Figure 2(A) Low-power magnification (original magnification, ×10) and (B) high-power magnification (original magnification, ×20). On hematoxylin and eosin staining, the kidney biopsy contained 8 glomeruli, none of which was globally or segmentally sclerosed. In addition, glomeruli lacked proliferative features. The interstitium showed extensive inflammation with both plasma cells and mononuclear cells. (C and D) Original magnifications, ×60. Acid-fast bacilli–positive and Gram-positive microorganisms (black arrows) consistent with microsporidia were identified in the tubular epithelium and lumen. Immunohistochemistry for Epstein-Barr virus was negative. Findings of immunofluorescence studies were negative for immune-complex glomerulonephritis, and electron microscopy showed normal-appearing glomeruli.

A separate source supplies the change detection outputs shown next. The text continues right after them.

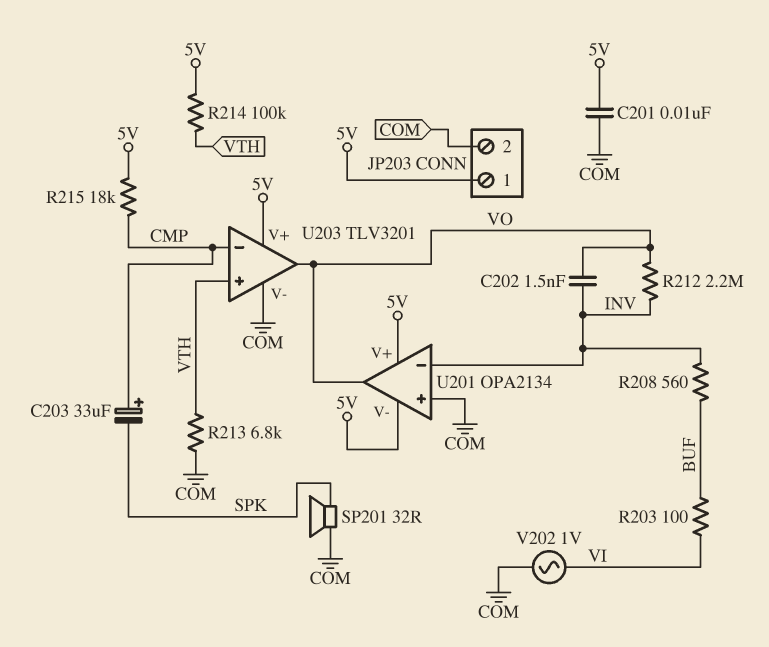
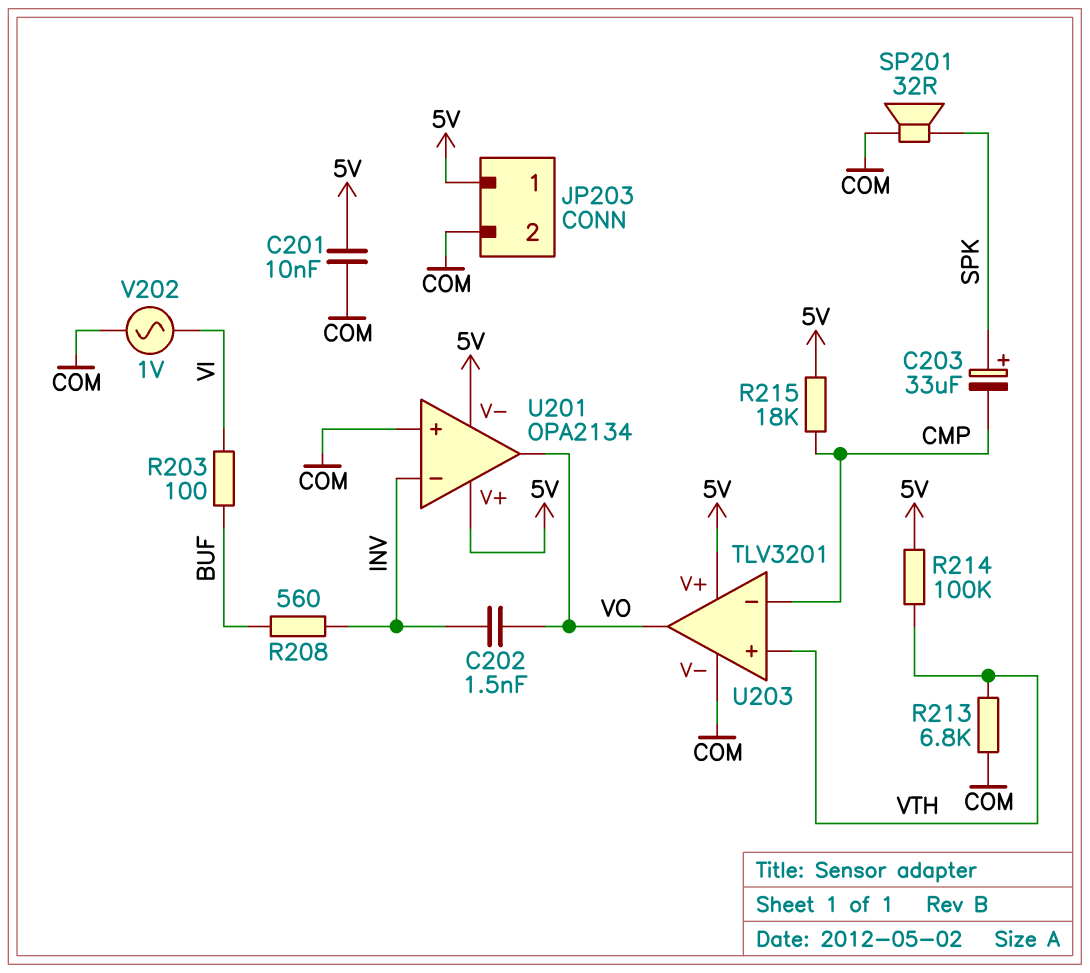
C203: 33uF (plus CMP, minus SPK) -> 33uF (plus SPK, minus CMP)
R212: 2.2M (INV, VO) -> none

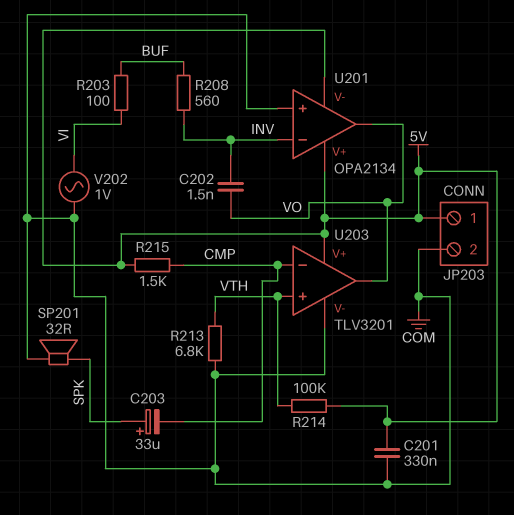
C201: 10nF (5V, COM) -> 330nF (5V, COM)
R215: 18k (5V, CMP) -> 1.5k (5V, CMP)

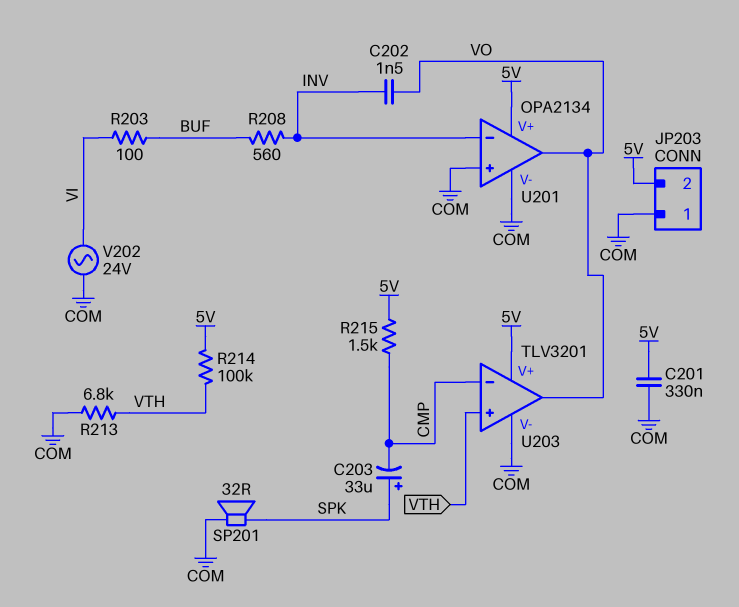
JP203 pin 1: 5V -> COM
JP203 pin 2: COM -> 5V
U201 pin V-: 5V -> COM
V202: AC 1V (COM, VI) -> AC 24V (COM, VI)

Differential Diagnoses of Acute Kidney Injury in a Patient With HIV Infection
| Disease | Causes and Examples |
|---|---|
| Prerenal | Volume depletion (eg, vomiting, diarrhea, and reduced oral intake) |
| Intrinsic renal | |
| • Glomerular | HIVAN, MCD, FSGS, IgA nephropathy, membranous nephropathy, MPGN, anti-GBM disease, and TMA |
| Mechanisms: | |
| ○HIV infection–related podocyte injury | HIVAN, MCD, and FSGS |
| ○Immune complex deposition | IgA nephropathy, membranous nephropathy, and MPGN |
| ○IRIS and autoantibody production | Anti-GBM disease |
| ○Unknown | TMA |
| • Tubular | Acute tubular injury, intratubular obstruction/crystalline nephropathy, Fanconi syndrome, and diabetes insipidus |
| ○Acute tubular injury | Sepsis, acute rhabdomyolysis, and medications (eg, acyclovir, aminoglycosides, amphotericin B, cidofovir, pentamidine, and tenofovir) |
| ○Intratubular obstruction/crystalline nephropathy | Acyclovir, foscarnet, protease inhibitors (atazanavir, indinavir, and darunavir), and sulfonamide antibiotics (sulfadiazine and trimethoprim-sulfamethoxazole) |
| ○Fanconi syndrome | Tenofovir |
| • Interstitial | Acute interstitial nephritis |
| ○Medications | ART, antibiotics, PPIs, NSAIDs, foscarnet, and allopurinol |
| ○Infections | Fungal, mycobacterial, and viral infections |
| • Postrenal | Urinary stone disease, malignancy, and mycobacterial and fungal infections |
| ○Urinary stone disease | Protease inhibitors (atazanavir, indinavir, and darunavir) and sulfonamide antibiotics (sulfadiazine and trimethoprim-sulfamethoxazole) |
Abbreviations: ART, antiretroviral therapy; FSGS, focal segmental glomerulosclerosis; GBM, glomerular basement membrane; HIV, human immunodeficiency virus; HIVAN, human immunodeficiency virus–associated nephropathy; IgA, immunoglobulin A; IRIS, immune reconstitution inflammatory syndrome; MCD, minimal change disease; MPGN, membranoproliferative glomerulonephritis; NSAID, nonsteroidal anti-inflammatory drug; PPI, proton pump inhibitor; TMA, thrombotic microangiopathy.